Фильм рассказывал о том, как тройка Отважных переместилась в библейские времена; тут было все — погони, похищения, мордобой. Несколько раз промелькнули декорации из порнушного фильма, каждый раз все более подробно. Натурные съемки, похоже, проходили на фоне Голливудских холмов, но сцены были сняты таким образом, что было непонятно, находилась ли съемочная площадка в студии или в частных владениях на свежем воздухе. Я уже знал, что буду делать дальше, но мне хотелось увидеть на экране еще одно доказательство моим предположениям, которое бы развеяло последние сомнения.
Фильм тянулся бесконечно; я поеживался от холода. Наконец пошли финальные титры — «Фильм снят в Голливуде, США», — и все мои сомнения рухнули, как кегли.
Даже выйдя после киносеанса на улицу, где нещадно жарило солнце, я продолжал дрожать от холода. Очухавшись, я увидел, что совершенно безоружен, так как обе мои пушки остались в «Эль Нидо». Возвратившись дворами в гостиницу, я взял одну из них. На выходе меня окликнули:
— Эй, мужик. Это ты — сержант Блайкерт?
В коридоре с телефонной трубкой в руках стоял постоялец из соседнего номера. Поспешив к нему, я схватил трубку.
— Расс?
— Это Гар-р-ри. Я нахожусь в конце Бичвуд-драйв. Здесь сейчас сносят не-несколько бунгало, и э-этот патрульный наткнулся на домишко, в котором в-с-се заляпано кровью. Двенадцатого и тринадцатого здесь уже искали, и я...
Домишко находился на участке, которым владел Эммет Спрейг; я отметил про себя, что в первый раз слышу, как Гарри заикается после полудня.
— Я приеду с набором для снятия улик. Через двадцать минут.
Повесив трубку, я возвратился в номер, взял образцы отпечатков Бетти Шорт и побежал вниз к машине. Поток автомобилей уменьшился; издали я заметил, что в надписи «Голливудлэнд» уже недоставало последних двух букв. Я направился на восток в сторону Бичвуд-драйв, затем повернул на север. Подъезжая к парковой зоне, которая окружала холм Ли, я увидел, что наибольшее оживление царило за оградительными канатами, охраняемыми кордоном полицейских; поставив машину во второй ряд, я разглядел Гарри, идущего в мою сторону, полицейский жетон на пальто.
От него теперь пахло спиртным, заикание улетучилось.
— Боже, какая удача. До начала сноса этот патрульный должен был очистить район от бродяг и бомжей. Наткнувшись на этот домишко, он спустился и позвал меня. Похоже на то, что с 47-го там периодически жили разные бродяги, но, может, лучше его обследуешь ты.

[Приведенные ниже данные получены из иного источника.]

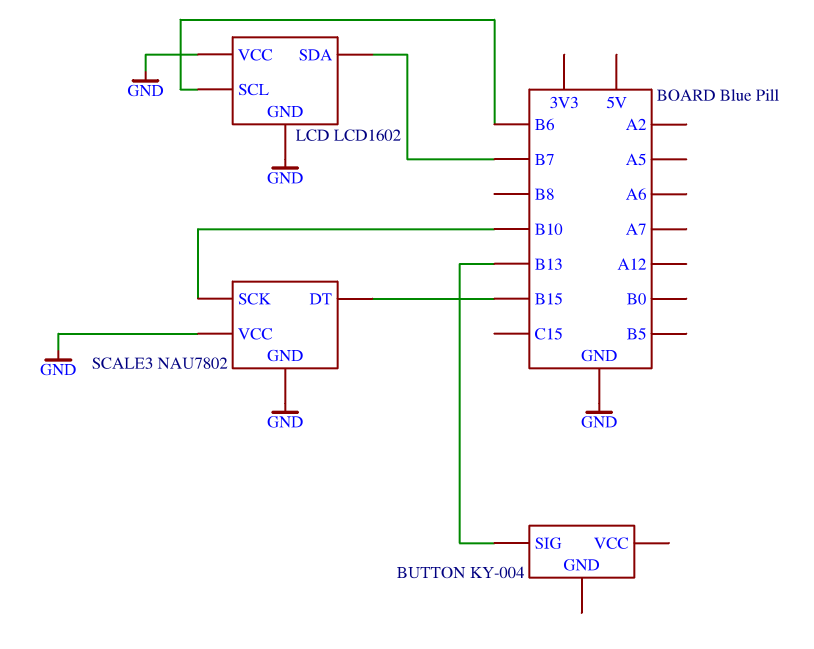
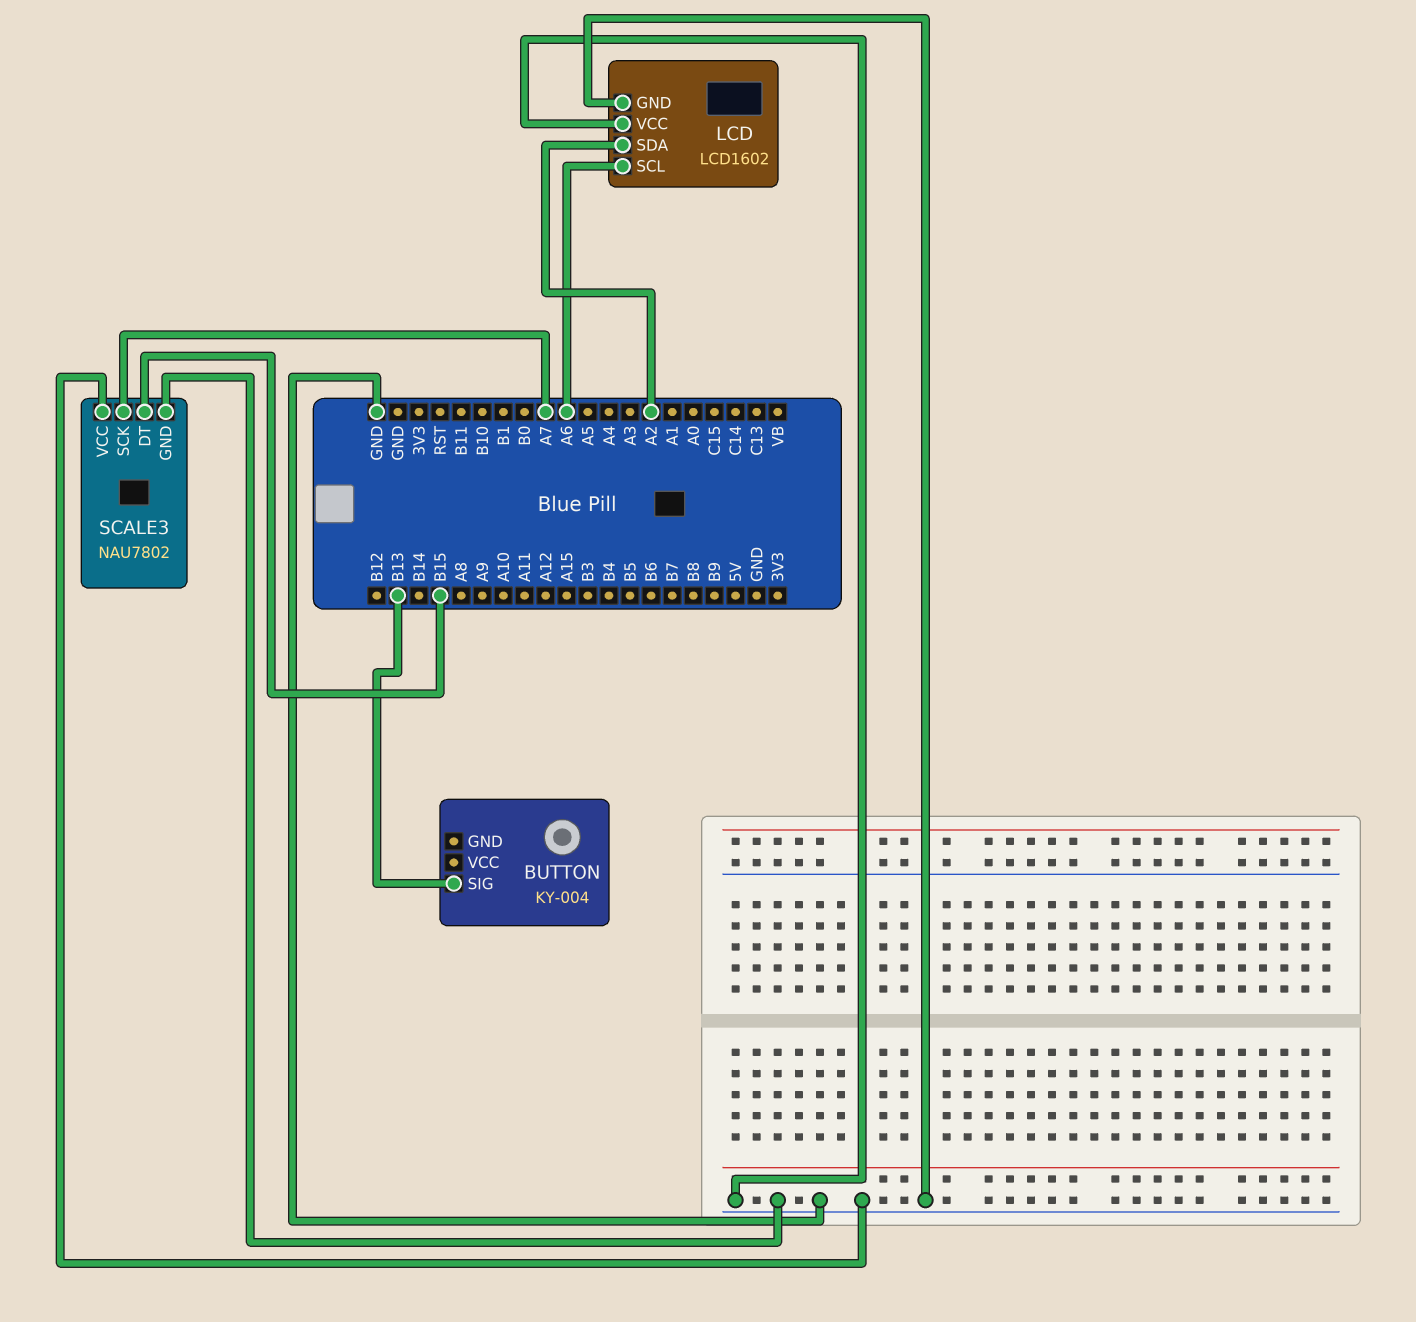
LCD pin SCL: B6 -> A6
LCD pin SDA: B7 -> A2
SCALE3 pin SCK: B10 -> A7

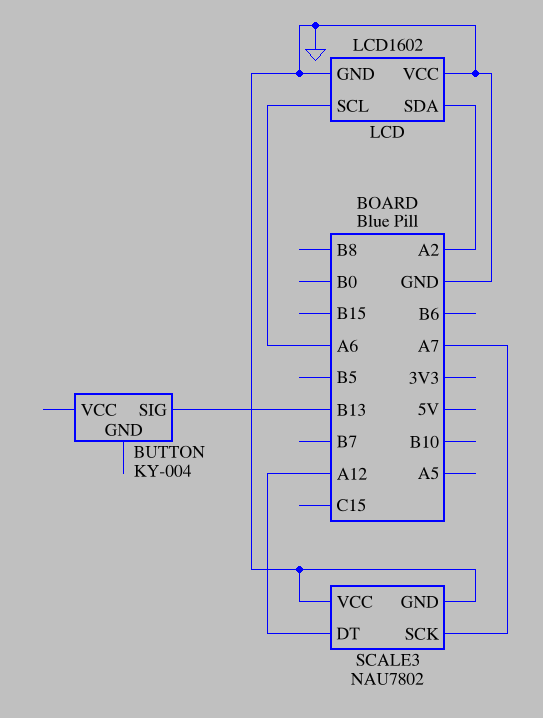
SCALE3 pin DT: B15 -> A12

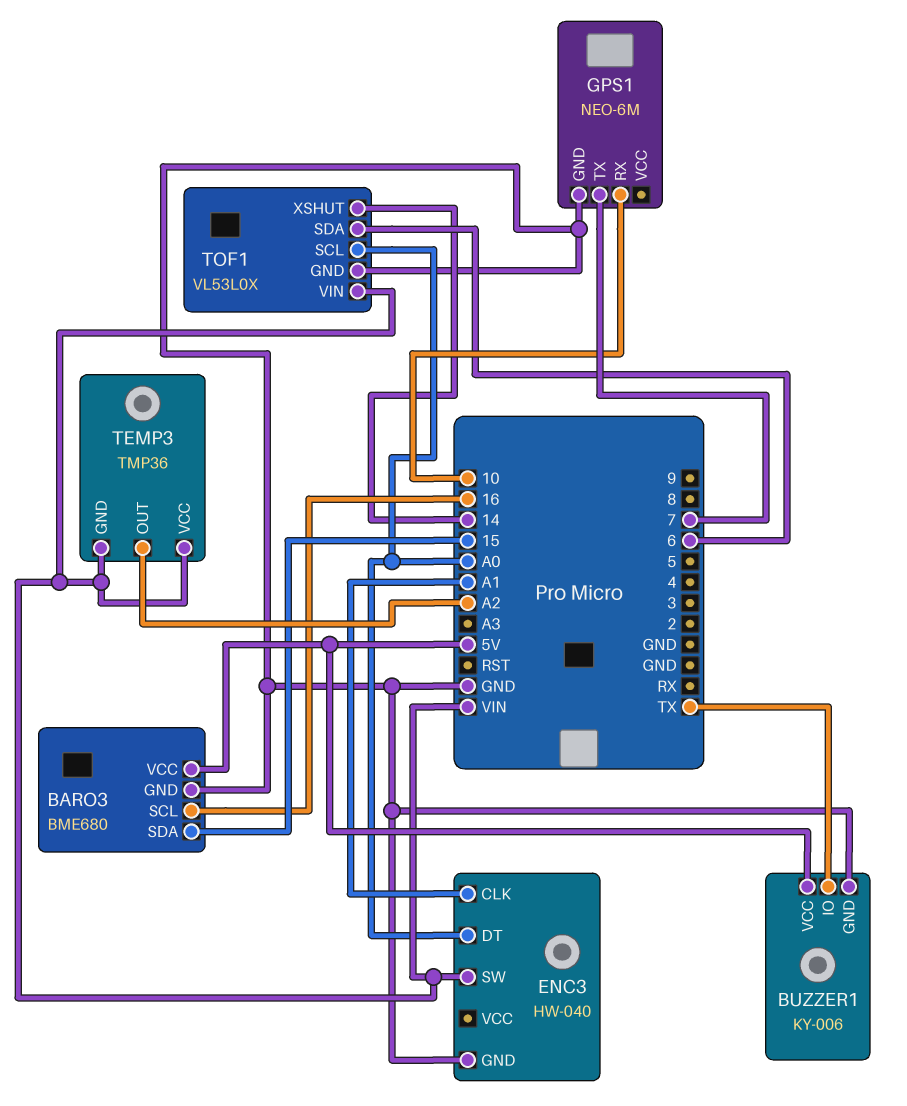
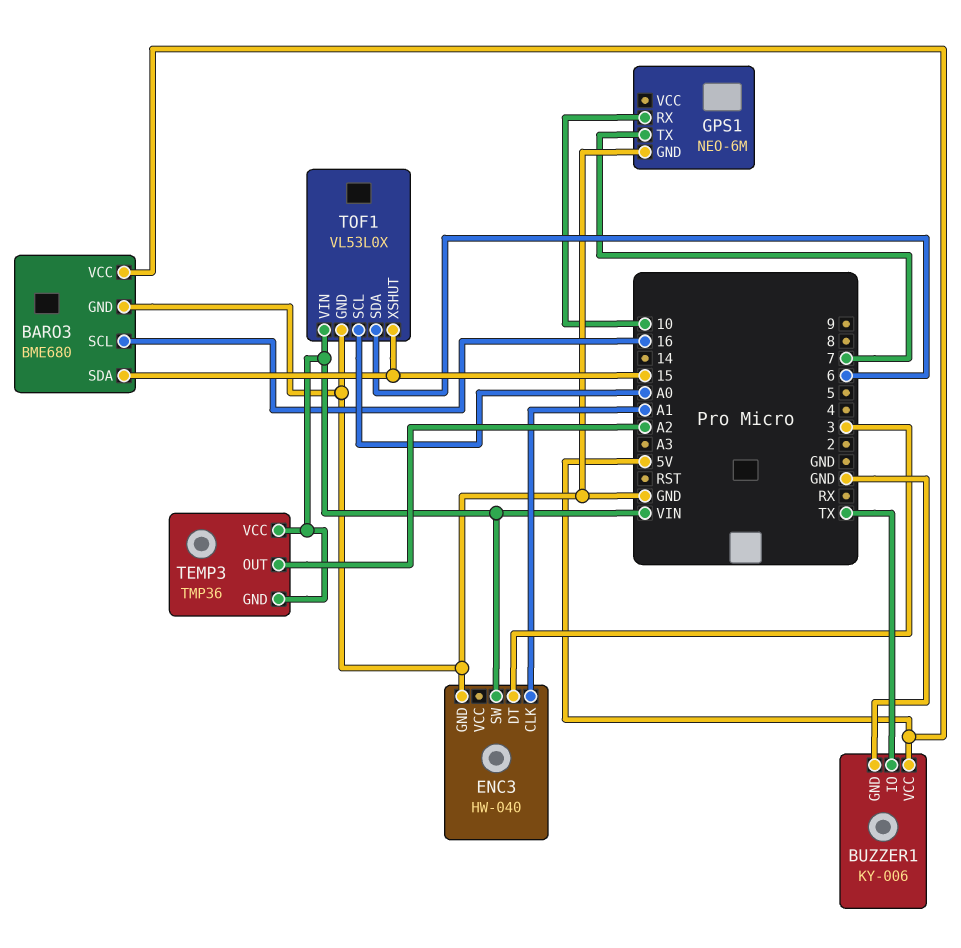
ENC3 pin DT: A0 -> 3
TOF1 pin XSHUT: 14 -> 15

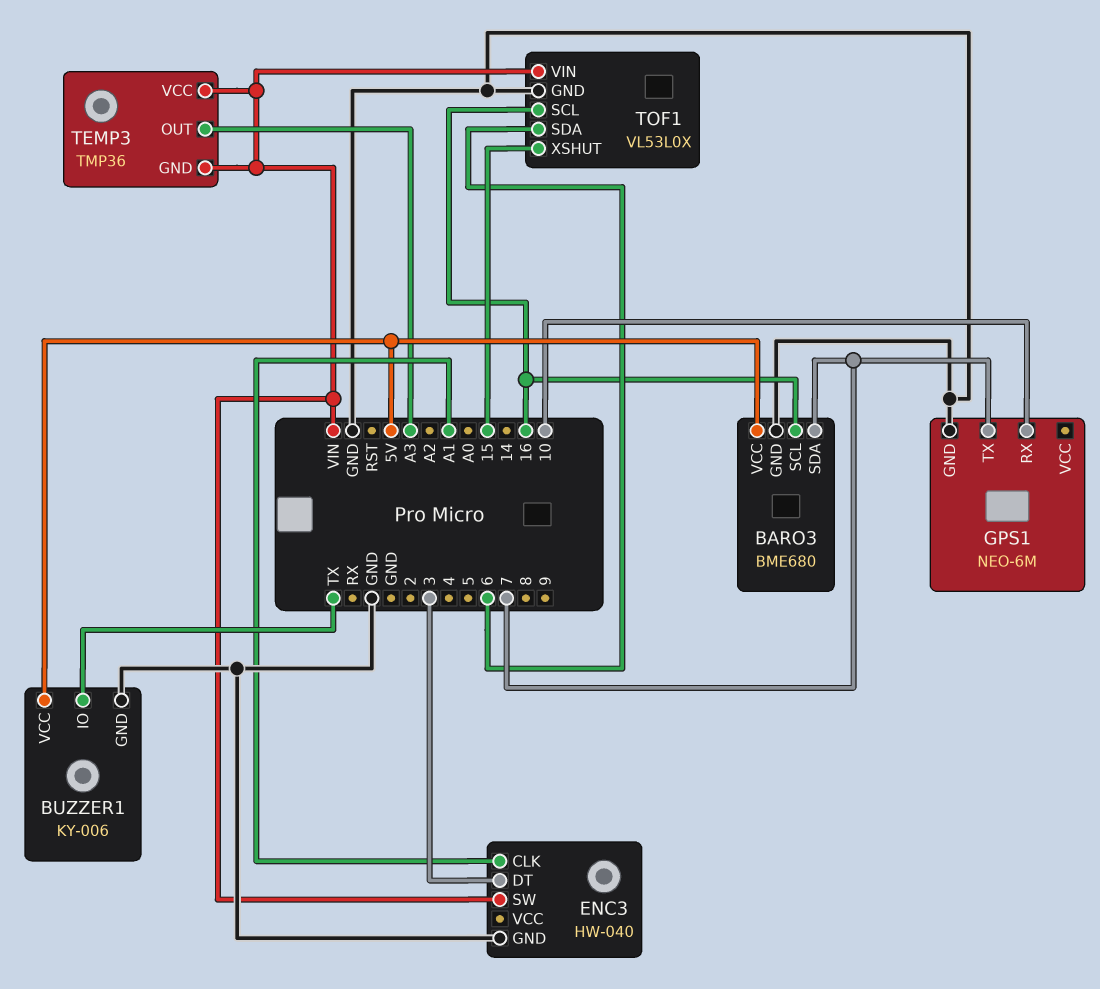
BARO3 pin SDA: 15 -> 7
TEMP3 pin OUT: A2 -> A3
TOF1 pin SCL: A0 -> 16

Взяв свой комплект принадлежностей для снятия улик, я вместе с Гарри стал подниматься в гору. Аварийные команды сносили бунгало на улице, параллельной Бичвуд, рабочие кричали что-то об утечке газа из труб. Невдалеке стояли пожарные машины, шланги были вытащены наружу и направлены на огромные груды камней. На тротуарах цепочкой вытянулись бульдозеры и экскаваторы. Везде сновали полицейские, отгонявшие от греха подальше всех местных. А прямо перед нами начинался настоящий водевиль.
На строительных лесах, установленных у подножия холма Ли, были закреплены несколько лебедок и по толстому проводу этими лебедками с высоты в пятнадцать ярдов спускали букву Э из надписи «Голливудлэнд». Вокруг царила настоящая кутерьма — кинокамеры снимали, фотографы фотографировали, зеваки глазели, а политики распивали шампанское. Повсюду стояла пыль от вырванных с корнем кустарников; недалеко от всех этих лебедок находилась импровизированная сцена, на которой на складывающихся стульях сидели участники школьного оркестра района Голливуд. Когда буква Э упала на землю, они начали играть бравурный марш под названием «Ура Голливуду». Гарри сказал:
— Сюда. — Мы свернули на пешеходную дорожку, огибающую подножие холма. Со всех сторон росла буйная растительность; Гарри шел впереди, по тропинке, ведущей на вершину холма. Я следовал за ним, ветки кустарника больно хлестали по лицу и одежде. Пройдя двадцать ярдов, мы очутились на небольшой поляне, через которую протекал мелководный ручей. И тут я увидел крошечный домишко из шлакобетона. Дверь была открыта.
Я вошел.
Стены были увешаны порнографическими фотографиями, изображавшими увечных и обезображенных женщин. Монголоидные лица, сосущие члены; обнаженные девушки с высохшими и закованными в протезы ногами лежали на спине; лишенные конечностей калеки, злобно глядящие в камеру. На полулежал матрас, насквозь пропитанный кровью. На нем отпечатались разные жуки и мухи, которым так и не удалось выбраться после пира. На дальней стене прикрепленные кнопками висели цветные фотографии, которые, казалось, были вырваны из учебника по анатомии: снятые крупным планом больные органы, истекающие кровью и гноем. На полу виднелись следы застывшей жидкости; рядом с матрасом был установлен небольшой прожектор на треноге, лампа направлена в центр матраса. Желая узнать, как этот прожектор подключается к сети, я нагнулся и посмотрел на нижнюю часть этой штуковины, источник электропитания находился именно там. В углу комнаты была сложена стопка книг, обрызганных кровью, — в основном научная фантастика, среди них выделялись «Анатомия для аспирантов» под редакцией Грея и «Человек, который смеется» Виктора Гюго.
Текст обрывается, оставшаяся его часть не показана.